Bug 507954

Summary: mDNS reply is not bound to the network interface the request came from
Product: [Applications] kdeconnect Reporter: valdikss
Component: commonAssignee: Albert Vaca Cintora <albertvaka>
Status: REPORTED ---    
Severity: normal CC: andrew.g.r.holmes
Priority: NOR    
Version First Reported In: 25.04.3   
Target Milestone: ---   
Platform: Fedora RPMs   
OS: Linux   
Latest Commit: Version Fixed In:
Sentry Crash Report:

Description valdikss 2025-08-06 20:53:57 UTC
SUMMARY

kde connect daemon sends MDNS response using incorrect interface on multi-homed network.

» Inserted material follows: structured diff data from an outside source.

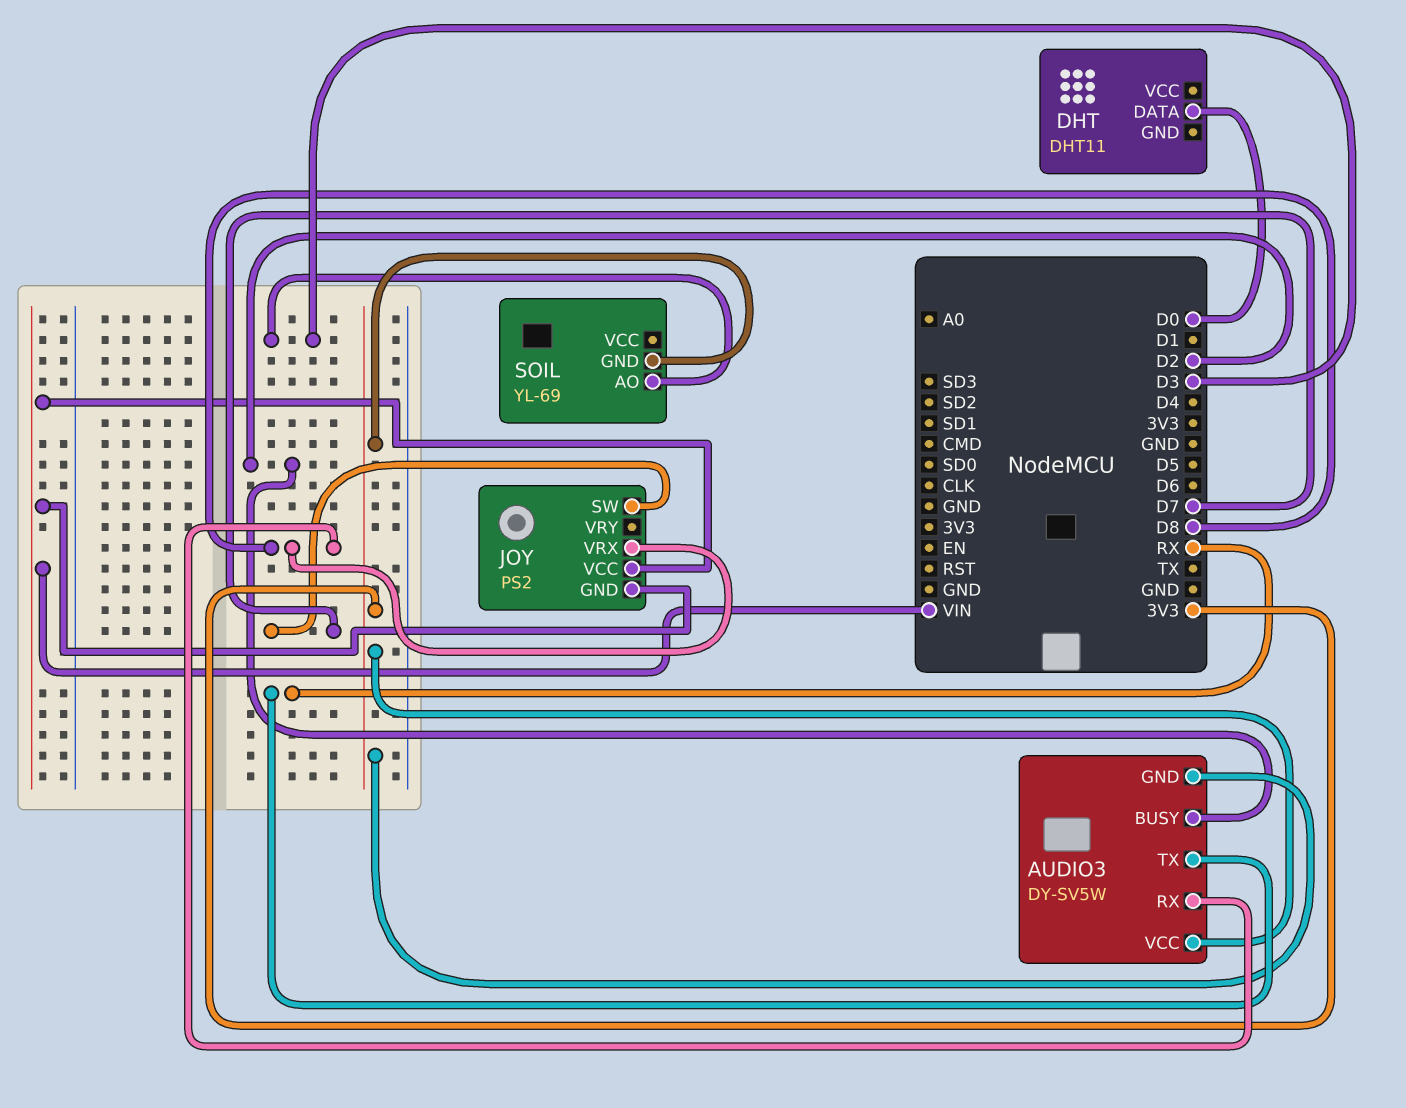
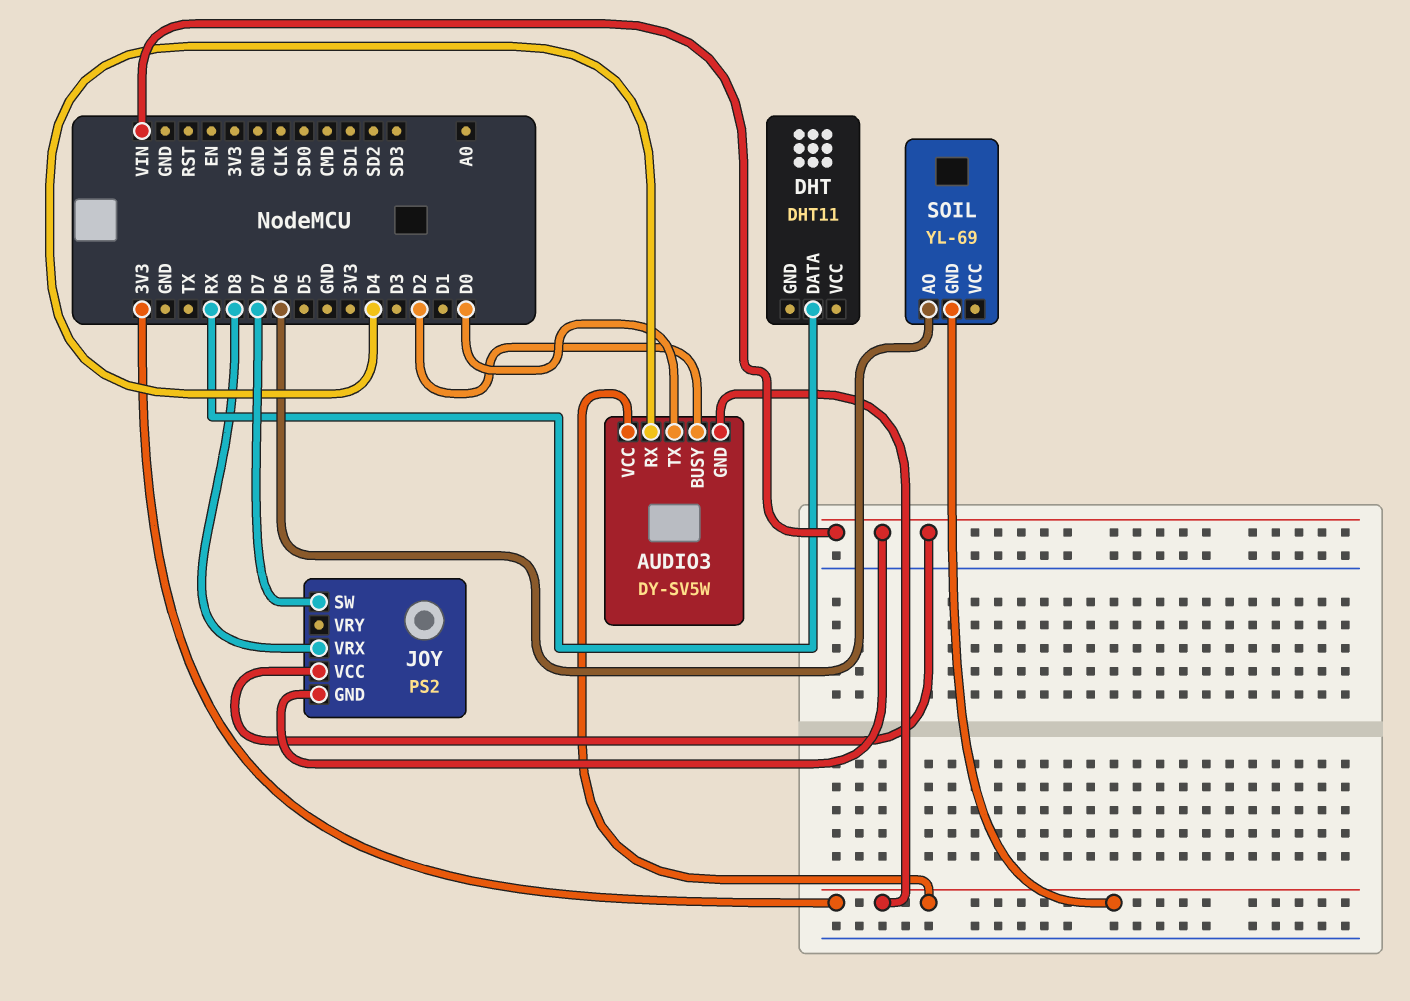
AUDIO3 pin RX: D8 -> D4
AUDIO3 pin TX: RX -> D0
DHT pin DATA: D0 -> RX
SOIL pin AO: D3 -> D6

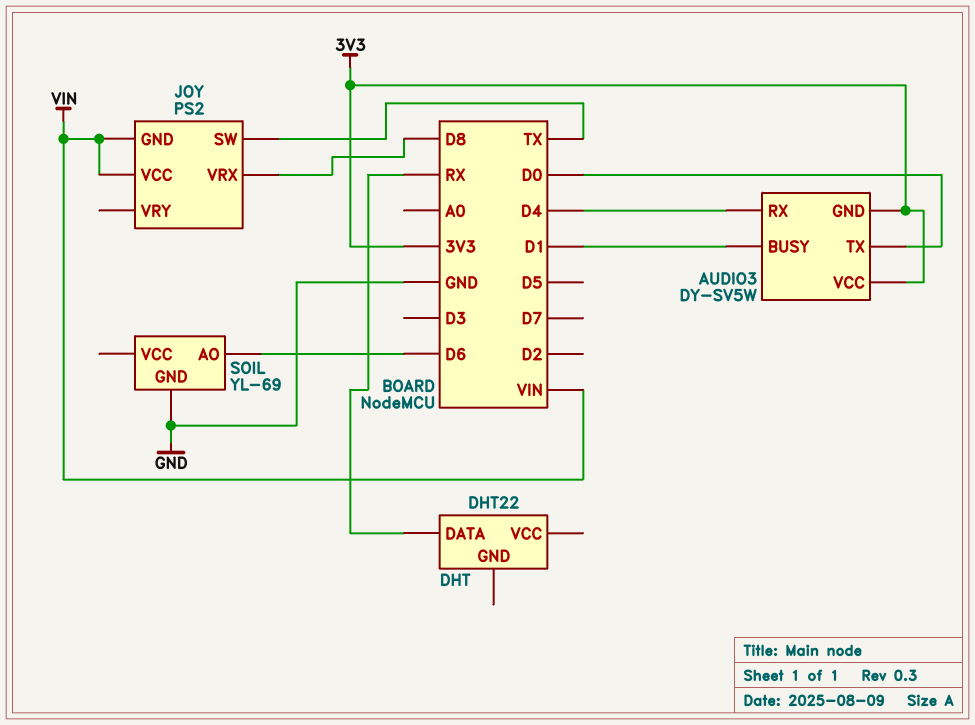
AUDIO3 pin BUSY: D2 -> D1
DHT: DHT11 -> DHT22
JOY pin SW: D7 -> TX
SOIL pin GND: 3V3 -> GND

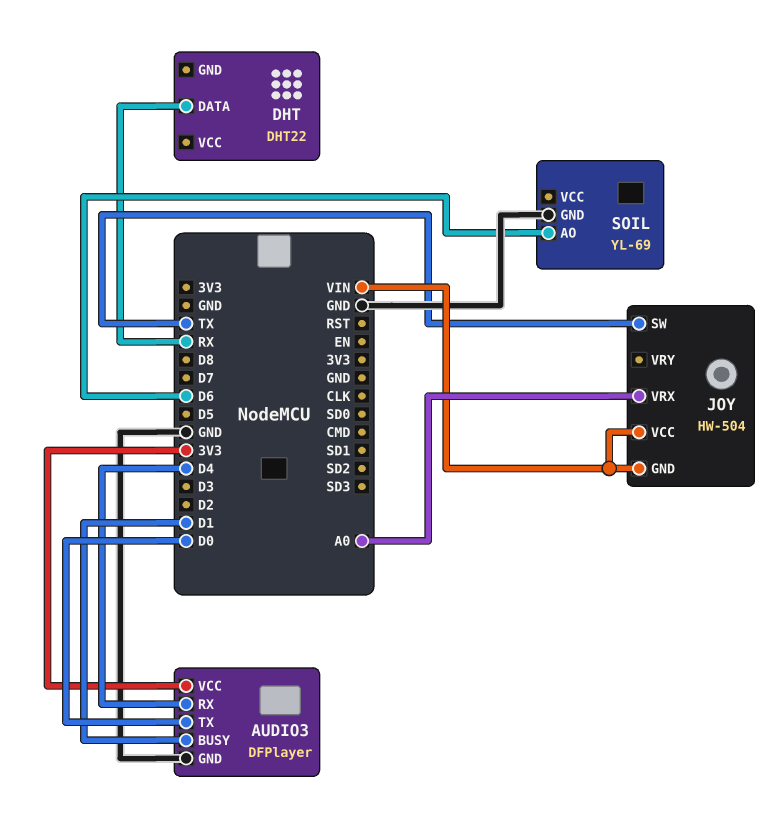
AUDIO3: DY-SV5W -> DFPlayer
AUDIO3 pin GND: 3V3 -> GND
JOY: PS2 -> HW-504
JOY pin VRX: D8 -> A0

The response packet is not bound to the same interface from where the request came from, which forces the response to the well-known 224.0.0.251 MDNS IP address to go via the routing table and the default route (which may be another interface).


STEPS TO REPRODUCE

1.  Connect to two network interfaces, only one of which has default route (eth0), and another one is its IP range only (LAN-only, eth1)
2.  Connect another device (Android smartphone) to the second (LAN-only) network
3.  Press "refresh" on another device

OBSERVED RESULT

The mDNS request comes from Android device via LAN-only interface (eth1), but the mDNS reply goes via default route (eth0).
The device is not found upon refresh.

EXPECTED RESULT

The device is found upon refresh. mDNS reply goes via the same network interface.

SOFTWARE/OS VERSIONS
Operating System: Fedora Linux 41
KDE Plasma Version: 6.4.3
KDE Frameworks Version: 6.16.0
Qt Version: 6.8.3
Kernel Version: 6.15.8-100.fc41.x86_64 (64-bit)
Graphics Platform: Wayland
Comment 1 valdikss 2025-08-06 21:45:50 UTC
In lanlinkprovider.cpp, there's already code for Windows and FreeBSD which "sends the reply over all available interfaces", I bevieve to fix this error.
But for some reason it is put behind ifdef.

https://invent.kde.org/network/kdeconnect-kde/-/blob/release/25.04/core/backends/lan/lanlinkprovider.cpp?ref_type=heads#L194

The lazy fix is:
* To enable this code for Linux
* To use setsockopt SO_BINDTODEVICE for Linux

The proper fix is to bind to the same interface with SO_BINDTODEVICE (or at least find the interface with the same source IP from which the incoming packet was from) and send it from that interface.